In a major report on Bangladesh and its handling of the Covid-19 crisis entitled “Defusing Bangladesh’s Covid-19 time-bomb,” the South Asia Center of Washington DC-based think tank the Atlantic Council points out these signs of encouragement with respect to Bangladesh’s handling of the crisis.

According to the report, while Bangladesh’s government was hardly alone in not tackling the pandemic early enough, fortunately, after a slow start, the government has begun to show signs of urgency.

Following the mass religious gathering in southern Bangladesh, the government started enforcing social distancing measures. Local administrations have been told to punish violators of the home-quarantine rules in line with Section 269 of the Penal Code. 

Additionally, an emergency lockdown has been imposed in the sub-district of Shibchar since March 19 where many returnees from Italy are based.

The general secretary of the ruling party Awami League, Obaidul Quader, has said that in the future there may be a possibility of further lockdowns in other areas.

Most recently, the government declared a ten-day nationwide holiday from March 26 to April 4, wherein all government and private offices have been closed, and with the army mobilized to enforce social distancing across the nation.
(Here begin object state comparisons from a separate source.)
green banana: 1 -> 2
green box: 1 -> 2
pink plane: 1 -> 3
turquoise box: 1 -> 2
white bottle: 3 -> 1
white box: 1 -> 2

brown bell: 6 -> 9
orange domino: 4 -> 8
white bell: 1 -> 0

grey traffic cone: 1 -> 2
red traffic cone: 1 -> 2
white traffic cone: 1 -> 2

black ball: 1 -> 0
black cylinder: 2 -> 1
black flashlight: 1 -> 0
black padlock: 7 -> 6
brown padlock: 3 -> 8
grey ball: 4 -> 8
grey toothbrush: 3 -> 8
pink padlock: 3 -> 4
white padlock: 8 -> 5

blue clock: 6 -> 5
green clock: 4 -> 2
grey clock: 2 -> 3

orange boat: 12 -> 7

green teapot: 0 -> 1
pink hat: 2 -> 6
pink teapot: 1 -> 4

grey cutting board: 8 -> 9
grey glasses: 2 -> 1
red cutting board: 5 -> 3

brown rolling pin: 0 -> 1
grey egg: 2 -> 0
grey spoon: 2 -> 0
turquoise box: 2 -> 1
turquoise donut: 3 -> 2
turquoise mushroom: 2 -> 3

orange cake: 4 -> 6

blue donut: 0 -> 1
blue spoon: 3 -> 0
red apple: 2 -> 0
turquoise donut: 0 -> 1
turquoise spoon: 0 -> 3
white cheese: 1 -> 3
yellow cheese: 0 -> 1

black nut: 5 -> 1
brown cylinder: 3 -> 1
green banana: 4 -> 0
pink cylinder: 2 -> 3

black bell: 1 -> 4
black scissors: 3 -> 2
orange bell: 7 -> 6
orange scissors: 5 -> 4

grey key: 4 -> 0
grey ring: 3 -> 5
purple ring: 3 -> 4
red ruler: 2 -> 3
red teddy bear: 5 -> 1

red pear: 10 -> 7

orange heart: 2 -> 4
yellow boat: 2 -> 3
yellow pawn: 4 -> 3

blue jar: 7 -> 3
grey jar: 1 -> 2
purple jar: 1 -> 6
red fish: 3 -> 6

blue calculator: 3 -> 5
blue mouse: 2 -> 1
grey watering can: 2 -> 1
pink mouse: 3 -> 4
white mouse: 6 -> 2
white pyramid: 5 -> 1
The PM has indicated that this may be extended to April 9.

Almost all international flights have been suspended until April 7 and the country’s March 26 Independence Day celebrations were subdued.

The government encouraged low-income people to return to their villages where they would be provided with government aid or to take refuge in Bhashanchar, an island in the Bay of Bengal originally built to house Rohingya refugees.

On March 20, the government authorized the Bangladesh Army to run two quarantine centers in Dhaka. 

One quarantine facility remains the same Ashkona Hajj Camp that has proved inadequate before. The other is a new one at Rajuk Apartment Project near Diyabari in Uttara.

In the medical arena, there has been progress as well. Isolation wards to treat Covid-19 patients have been set up in district-level hospitals across the country.

Students and teachers of the Faculty of Pharmacy at the University of Dhaka have started making low-cost hand sanitizers due to market shortages in the wake of coronavirus fears. And, Gonoshasthaya Kendra, a public health center in Dhaka, received approval from the country’s Directorate of Drug Administration (DGDA) to mass-produce Covid-19 detection kits, each costing around $3.